Court File and Parties
Court File No.: C-663-19 Date: 2019-05-24 Superior Court of Justice – Ontario
Re: Children’s Aid Society of Niagara, Applicant And: I. and R., Respondents
Before: Mr Justice Ramsay
Counsel: W. Herter for the Applicant; T. Pybus, duty counsel for Respondent I.; A. Debbané for Respondent R.
Heard: May 24, 2019 at Welland
Endorsement
[1] On May 9, 2019 the child, an 11-month-old boy, was removed to a place of safety by the Children’s Aid Society of Hamilton from his parent’s home in Hamilton, where he had been in their charge. The Society applied for a determination that the child was in need of protection and on May 14 the parties appeared before Bale J. in the Family Court of the Superior Court in that city for a hearing under s. 90 of the Child, Youth and Family Services Act. Bale J. adjourned the matter and made an order under s. 90(2) of the Act that the child be returned to her mother with conditions pending the adjournment. One of the conditions required the mother to live with her own mother in Welland. Bale J. transferred the matter to Welland on consent of the parties.

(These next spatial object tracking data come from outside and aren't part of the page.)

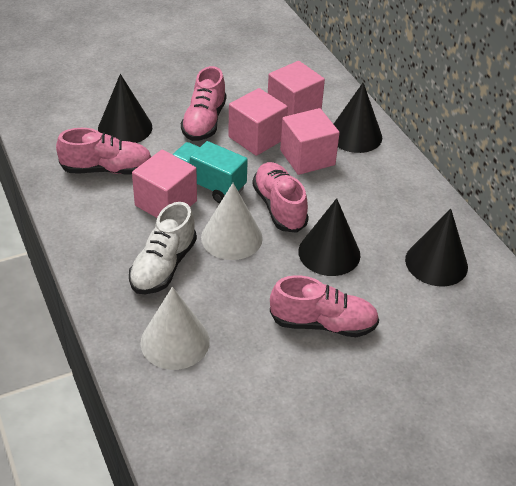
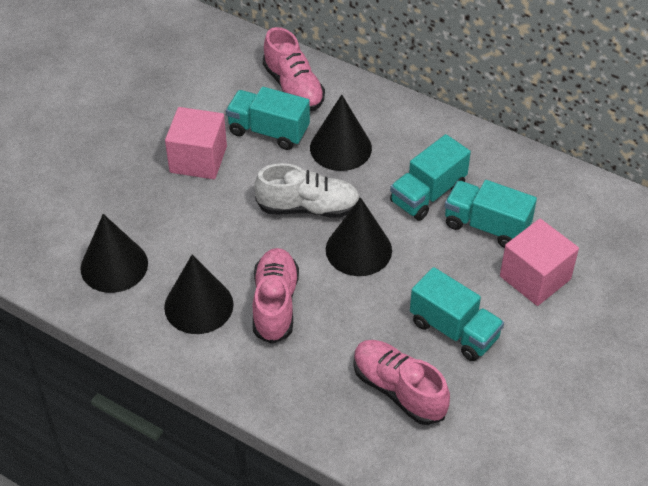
pink cube: 4 -> 2
pink shoe: 4 -> 3
turquoise truck: 1 -> 4
white cone: 2 -> 0

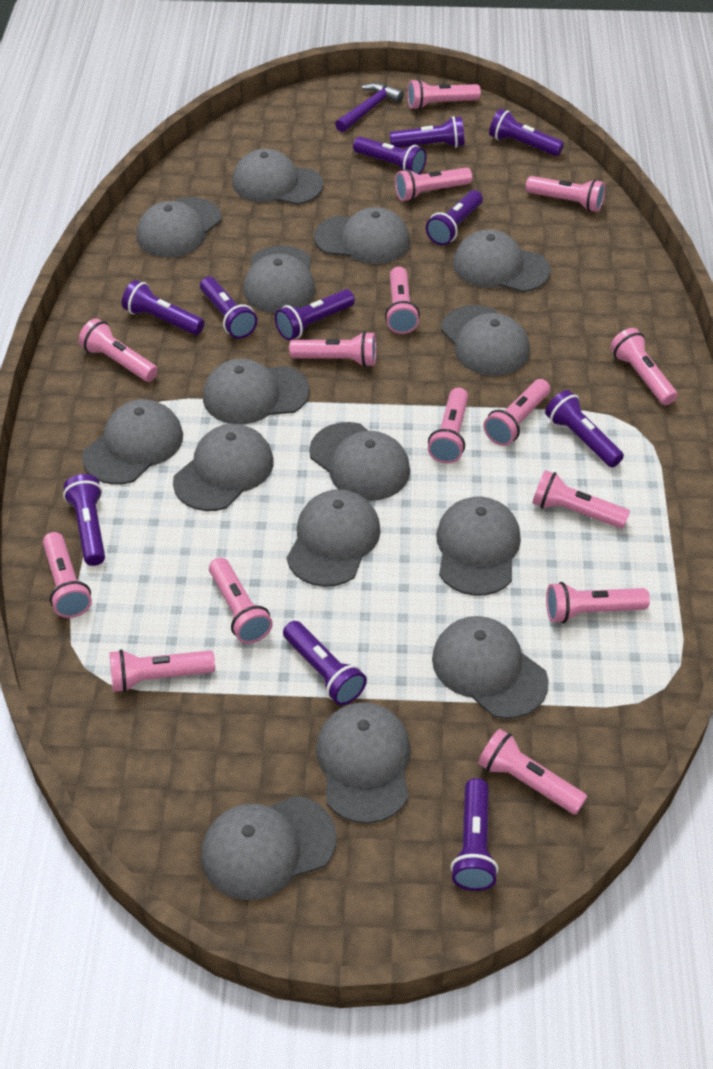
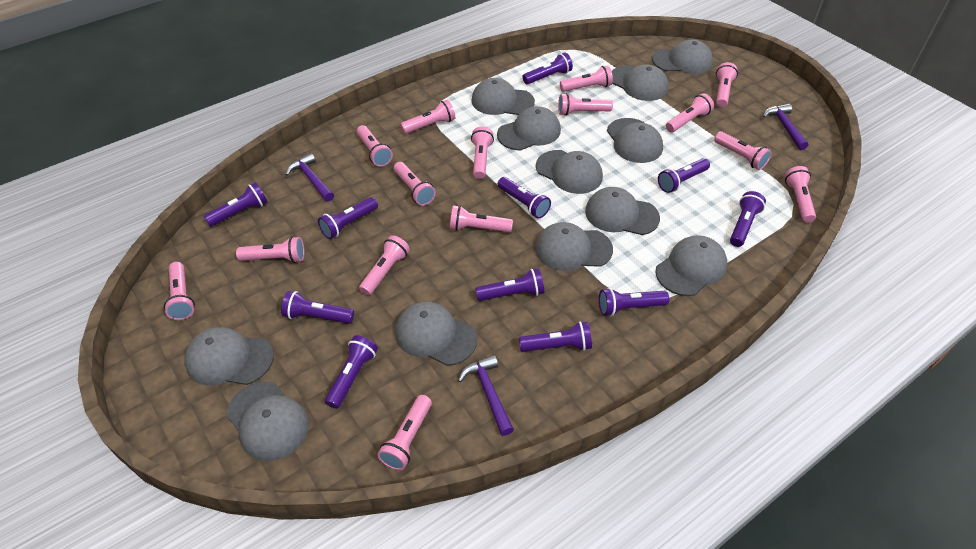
grey cap: 15 -> 12
purple hammer: 1 -> 3

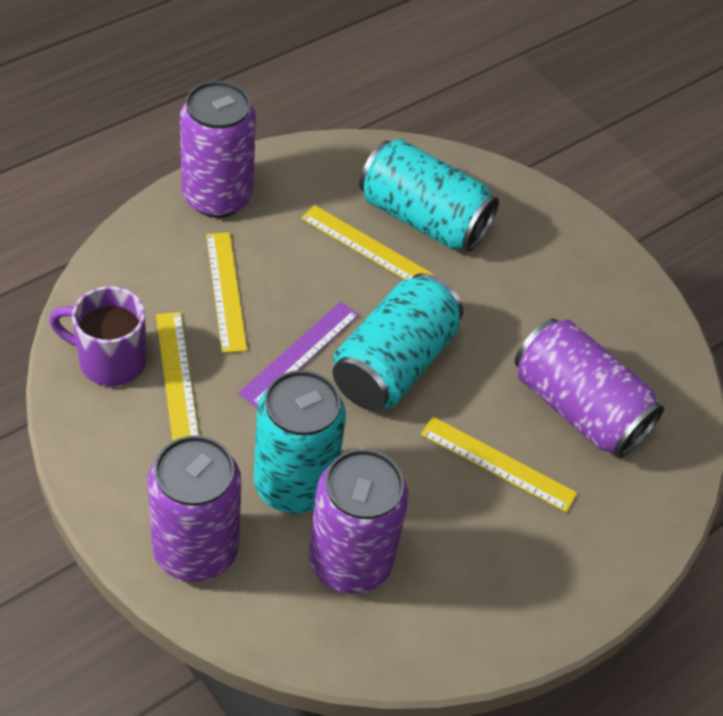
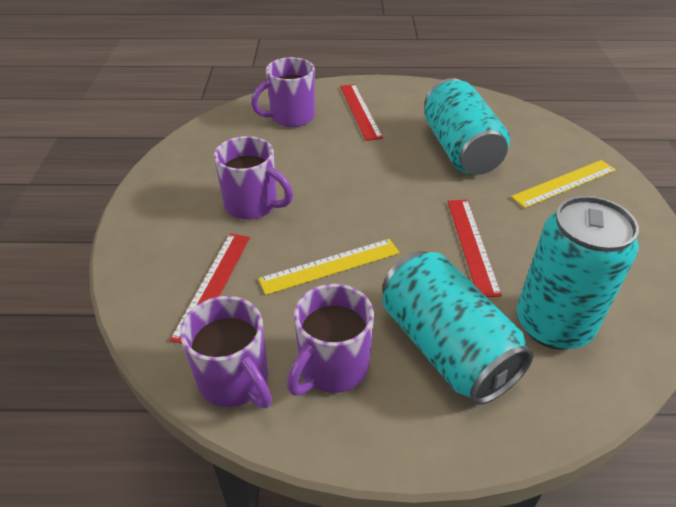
purple can: 4 -> 0
purple mug: 1 -> 4
purple ruler: 1 -> 0
red ruler: 0 -> 3
yellow ruler: 4 -> 2

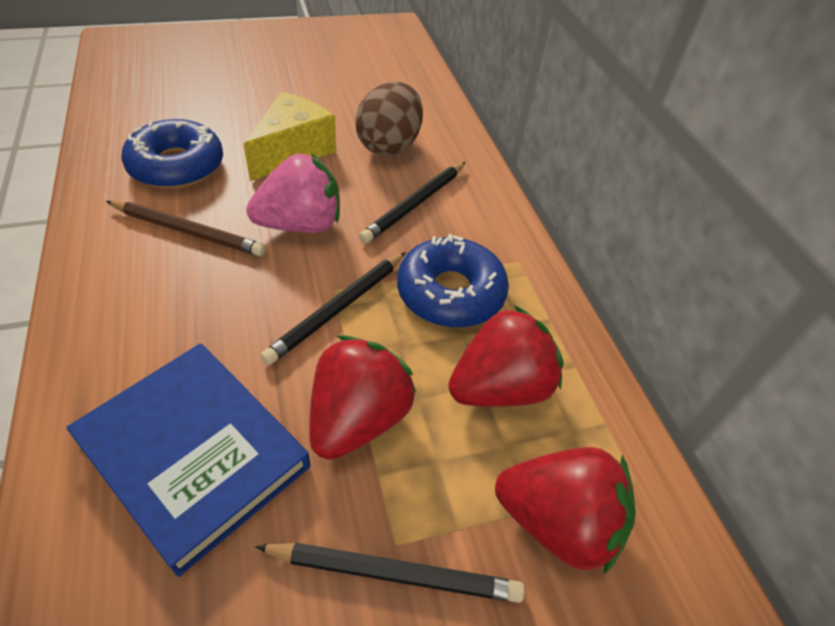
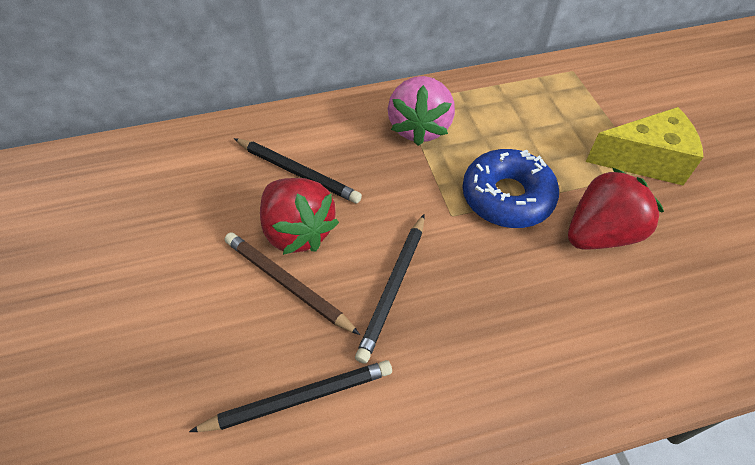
blue book: 1 -> 0
blue donut: 2 -> 1
brown egg: 1 -> 0
red strawberry: 3 -> 2

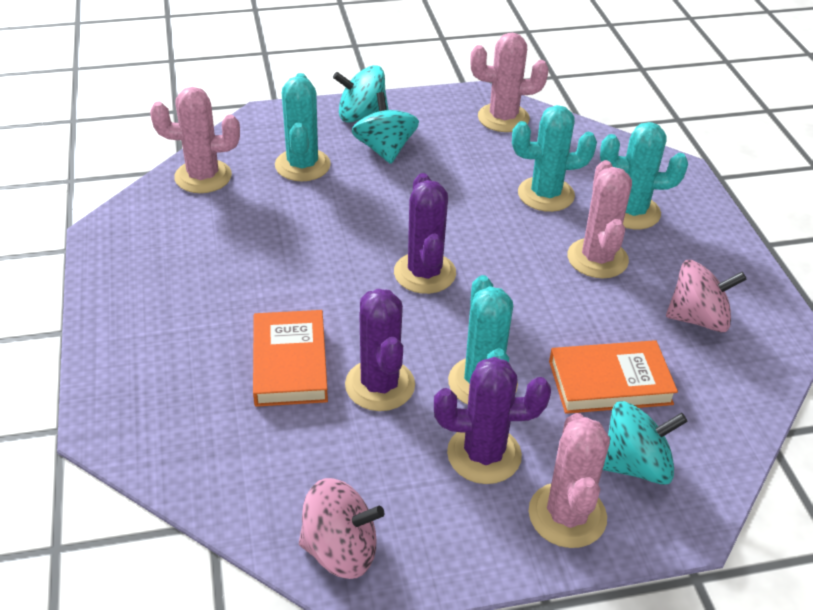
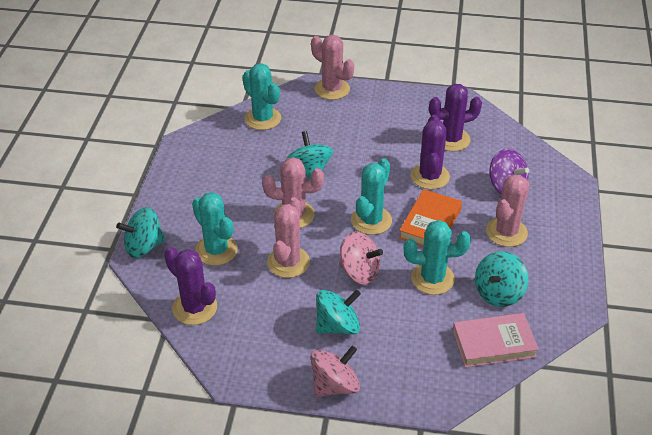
orange book: 2 -> 1
pink book: 0 -> 1
purple spinning top: 0 -> 1
turquoise spinning top: 3 -> 4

[2] The Director of the Children’s Aid Society of Niagara has filed a notice of application for leave to appeal and notice of appeal to the Divisional Court, citing s.19 (1) (b) of the Courts of Justice Act, and a motion under s.121 (4) of the CYFS Act for a temporary order for care and custody of the child and a stay of the order of Bale J. pending the appeal. Before me today are the motions under s.121 (4) for a temporary order and a stay.
[3] I do not think that the Society has identified correctly the basis of the Divisional Court’s jurisdiction. Section 121(1) of the CYFS Act provides:
121 (1) An appeal from a court’s order under this Part [Part V] may be made to the Superior Court of Justice by … (d) a Director or local director. … (3) Where a decision regarding the care and custody of a child is appealed under subsection (1), execution of the decision shall be stayed for the 10 days immediately following service of the notice of appeal on the court that made the decision, and where the child is in the society’s care and custody at the time the decision is made, the child shall remain in the care and custody of the society until, (a) the 10-day period of the stay has expired; or (b) an order is made under subsection (4), whichever is earlier. (4) The Superior Court of Justice may, in the child’s best interests, make a temporary order for the child’s care and custody pending final disposition of the appeal, and the court may, on any party’s motion before the final disposition of the appeal, vary or terminate the order or make a further order.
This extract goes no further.